Pazar günü Prada, Fondazione merkezini teatral bir oyun alanına dönüştürerek Berlin’deki bir gece kulübü ile 20. yüzyıldan kalma bir balo salonu arasındaki sınırları bulanıklaştıran Sonbahar/Kış 2025 erkek giyim defilesini tanıttı. Miuccia Prada ve Raf Simons tarafından tasarlanan defilenin mekânı – devasa plastik perdelerle örtülü üç katlı çelik yapı – insan içgüdülerini ve kusurluluğun romantizmini kutlayan bir koleksiyona sahne oldu.
Oyun evi benzeri yapı, muhteşem bir halıyla kaplanmış ve mavi, kırmızı ve sarı ışıklardan oluşan bir kaleydoskopla aydınlatılmış, mahremiyete mimari bir övgü niteliğindeydi. Tasarımcılar koleksiyonu “içgüdünün bir ifadesi” olarak tanımlayarak, yaratıcı güçler olarak insan doğasının ve “ilkel dürtülerin” derinliklerine daldılar. Onların vizyonunda, çelik koridorlar bir diskonun cazibesini yansıtıyordu: ilkel bağlantı kurma ihtiyacımızı karşılayan ortak bir alan.
Prada’nın modern erkeği çelişkileri benimsedi, gardırobu cesur kombinasyonların ve içgüdüsel seçimlerin öngörülemez bir karışımıydı. Uzun saçlı büyük boy paltolar, romantizme karşı savunmasız bir selam niteliğinde, çıplak göğüsleri ortaya çıkaracak şekilde açıldı. Cottagecore-esque küçük üstler resmi siyah mokasenlerle tezat oluştururken, cesur mor pantolonlar ekose trençkotlarla bir renk cümbüşü içinde buluştu.
Soluk çiçekli ve parlak tonlardaki kovboy çizmeleri, özel dikim pantolonları ve oversize dış giysileri tamamlıyordu. Kürklü süslemeler parkalara yapışırken, örgüler beklenmedik dokularla şekillendirildi. Aksesuarlar da aynı şekilde içgüdüseldi: basketbol topu şeklindeki inci küpeler, ilkelliğin ortasında oyunculuğu ima ediyordu. -Uyumsuz desenler ve siluetler deneyselliğin heyecanını ima ediyordu.

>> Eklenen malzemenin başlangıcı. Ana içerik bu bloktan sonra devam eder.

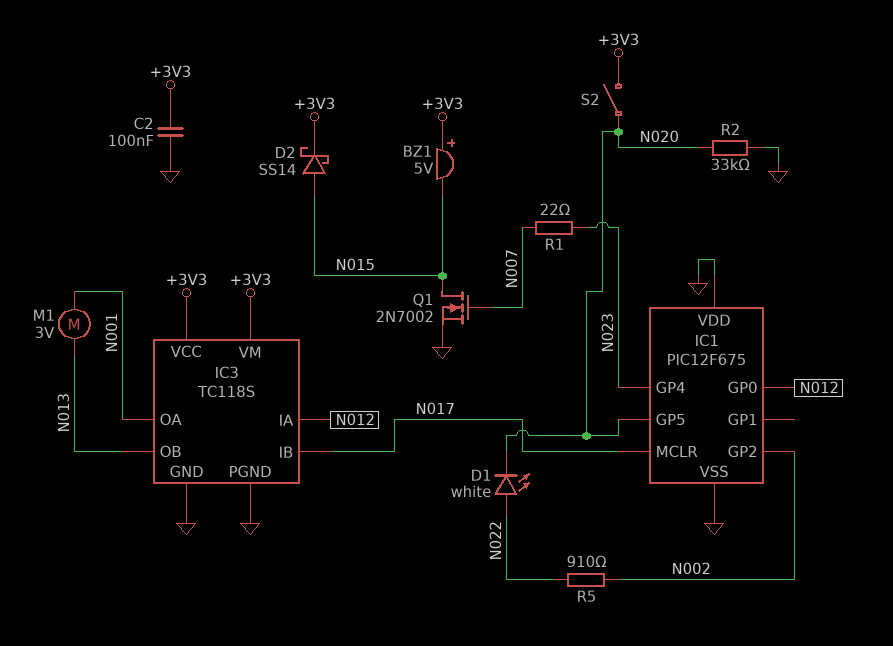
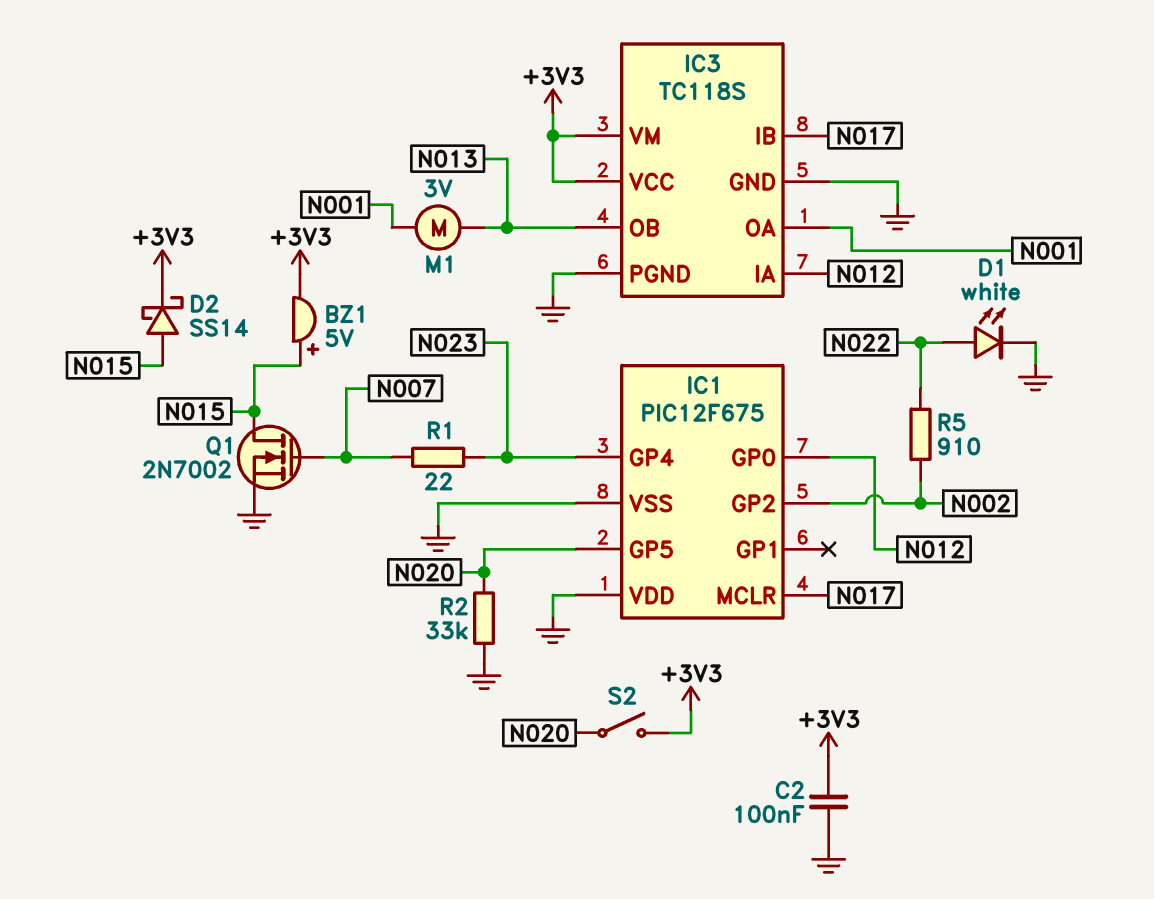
BZ1: buzzer 5V (plus +3V3, minus N015) -> buzzer 5V (plus N015, minus +3V3)
D1: LED white (A N022, K N020) -> LED white (A N022, K GND)

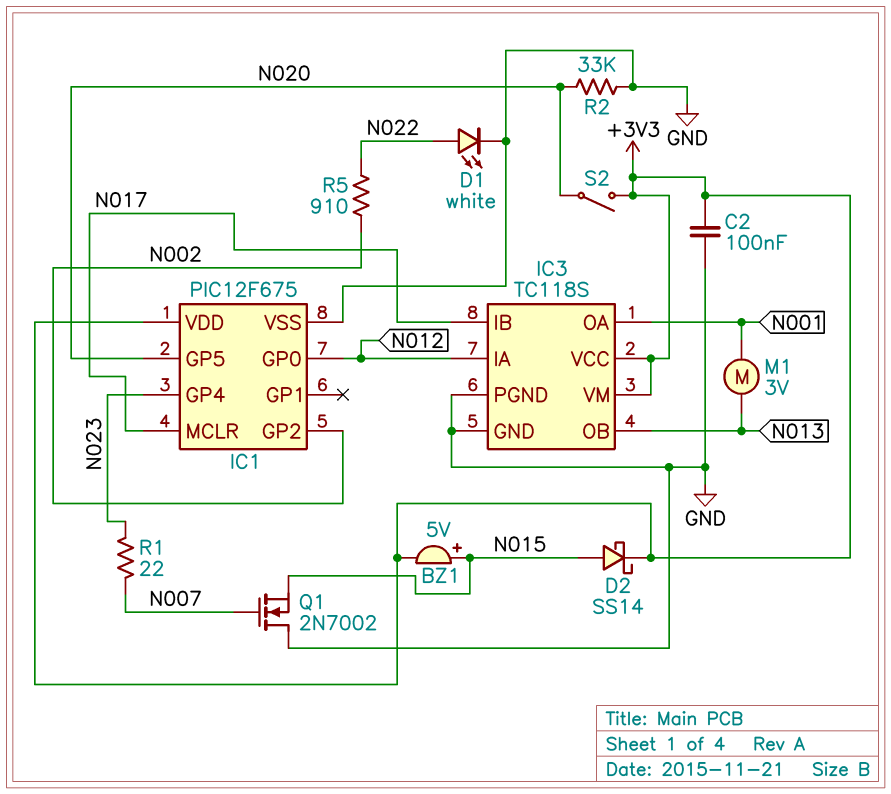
IC1 pin VDD: GND -> +3V3
Q1: NMOS 2N7002 (G N007, D N015, S GND) -> NMOS 2N7002 (G N007, D GND, S N015)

Tasarımcılar giyinme sanatındaki insan unsurunu vurguladılar. Koleksiyon, hayatın öngörülemezliğini kutladı: acele kararlar, kusurlu eşleşmeler, risk almanın keyfi. Yapay zekadan giderek daha fazla etkilenen bir dünyada Prada’nın koleksiyonu modanın insani yönünü, yani içgüdü ve duygularla ateşlenen ham yaratıcılığı hatırlattı.
Prada FW25 insan olmanın ne anlama geldiğini kutladı: içgüdüsel, kusurlu ve sonsuz yaratıcı. Miuccia Prada ve Raf Simons, yapay olanı reddederek ve öngörülemez olana eğilerek, modanın neden kendini ifade etmenin en saf biçimlerinden biri olmaya devam ettiğini hatırlatan bir koleksiyon sundu.